Closed CaiCheng1996 closed 11 months ago
This error should have been fixed in the last commit from Dec 13, 2023.
Please, run git pull
in your GeneExt directory and try again.
Explanation:
I am assuming you are running the tool in the --orphan
mode? Then, this error usually arises due to an error in bedtools and is related to the orders of chromosomes in the genome file being different from the chromosome order in peaks file (e.g. some chromosomes have no called peaks => different chr order which leads to bedtools error.
Please, let me know if the error persists.
Oh, thank you! There were somgthing wrong in my chr name.
Great! Let me know if the tool finishes without errors. Also, if you have any other issues / questions, I'm happy to help.
Grisha
Thank you for your help! I do have one another question about the --peak_perc.

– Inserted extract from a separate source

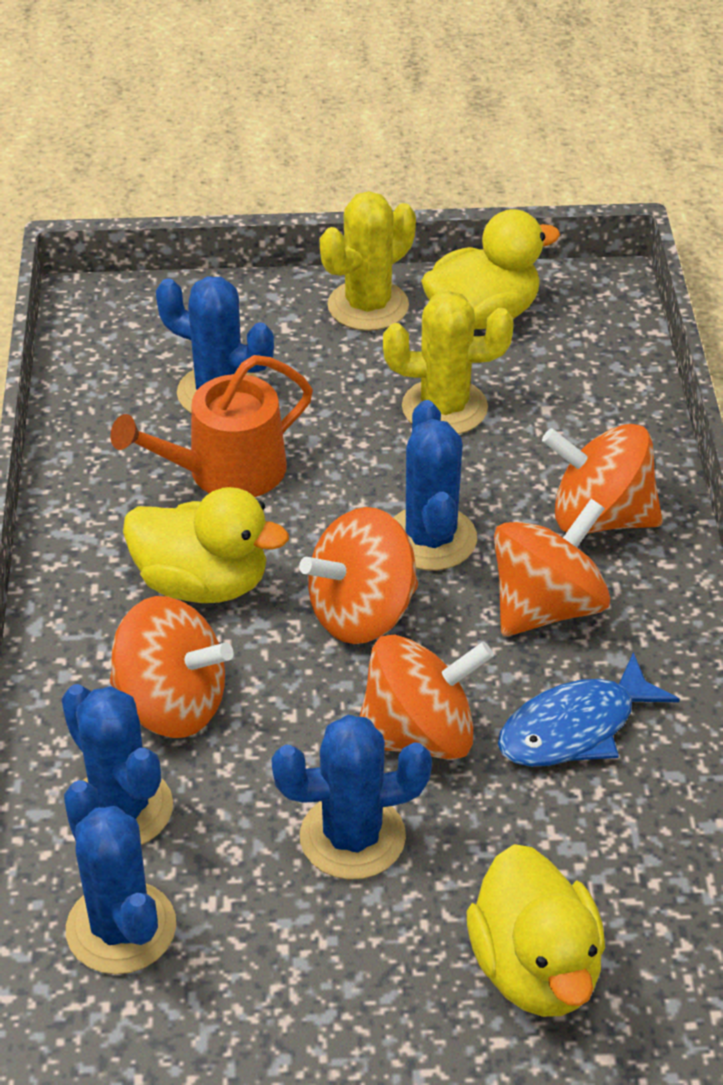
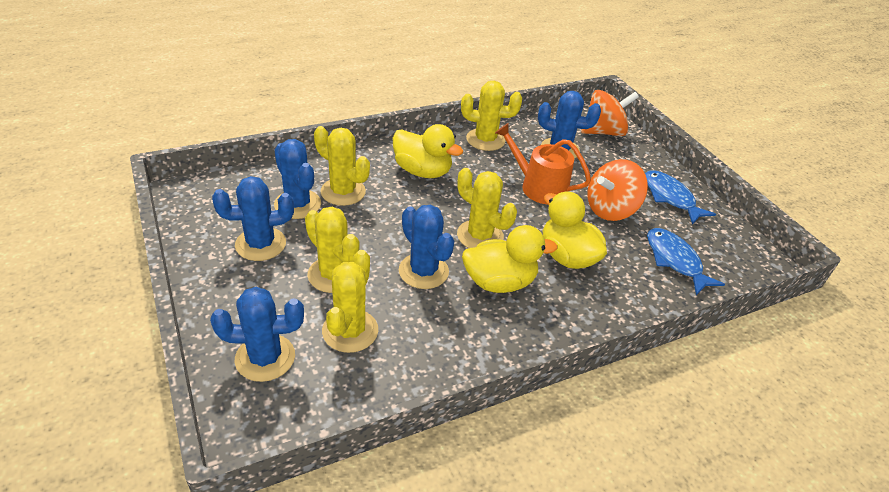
blue fish: 1 -> 2
orange spinning top: 5 -> 2
yellow cactus: 2 -> 5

As the manual introduce, GeneExt will calculate per-base coverage distribution for genic peaks and then used to filter intergenic peaks, and there is an example density-plot, and I do see the file genic_peaks.bed in the tmp/. However, my question is where is the intergenic peaks information? So far I can't do the same density-plot and set the cutoff of --peak_perc.
Regards.
Thanks for your great question! So far, the tool doesn't output such plots as we wanted to minimize the number of dependencies (e.g. even a minimal base-R plot will require an R to be installed in the environment). However, you can generate such plot using the peak coverage files in the tmp/ directory:
The following code generates a histogram similar to those the Fig.2 of the preprint:
peak_perc = 25
genic = read.table('tmp/genic_peaks.bed')
noov = read.table('tmp/allpeaks_noov.bed')
noov = noov[!noov$V4 %in% intersect(genic$V4,noov$V4),]
genic_cov = genic[,7]
noov_cov = noov[,7]
png('peak_coverage.png')
plot(density(log10(genic_cov)),col = 'red',main = 'Peak coverage',sub = paste0('peak perc: ',peak_perc),xlab = 'log10 Normalized peak coverage')
lines(density(log10(noov_cov)),col = 'blue')
thr = quantile(genic_cov,peak_perc/100)
abline(v = log10(thr), lty = 2)
dev.off()
Please, let me know if this works for you.
I have got the error: Traceback (most recent call last): File "geneext.py", line 721, in
nrow = helper.get_tsv_nrow(genicpeaksfile)
File "geneext/helper.py", line 1172, in get_tsv_nrow
df = pd.read_csv(bedfile,sep = '\t')
File "geneext/lib/python3.10/site-packages/pandas/io/parsers/readers.py", line 948, in read_csv
return _read(filepath_or_buffer, kwds)
File "geneext/lib/python3.10/site-packages/pandas/io/parsers/readers.py", line 611, in _read
parser = TextFileReader(filepath_or_buffer, kwds)
File "geneext/lib/python3.10/site-packages/pandas/io/parsers/readers.py", line 1448, in init
self._engine = self._make_engine(f, self.engine)
File "geneext/lib/python3.10/site-packages/pandas/io/parsers/readers.py", line 1723, in _make_engine
return mapping[engine](f, self.options)
File "geneext/lib/python3.10/site-packages/pandas/io/parsers/c_parser_wrapper.py", line 93, in init
self._reader = parsers.TextReader(src, **kwds)
File "parsers.pyx", line 586, in pandas._libs.parsers.TextReader.cinit
pandas.errors.EmptyDataError: No columns to parse from file
And the log file shows: Running subsampling ... done Running macs2 ... done Filtering macs2 peaks ...
And I can see the files "allpeaks.bed", "allpeaks_coverage.bed" in the tmp/, but the genic_peaks.bed is empty. How could that happen? Is there someting wrong with gtf or bam?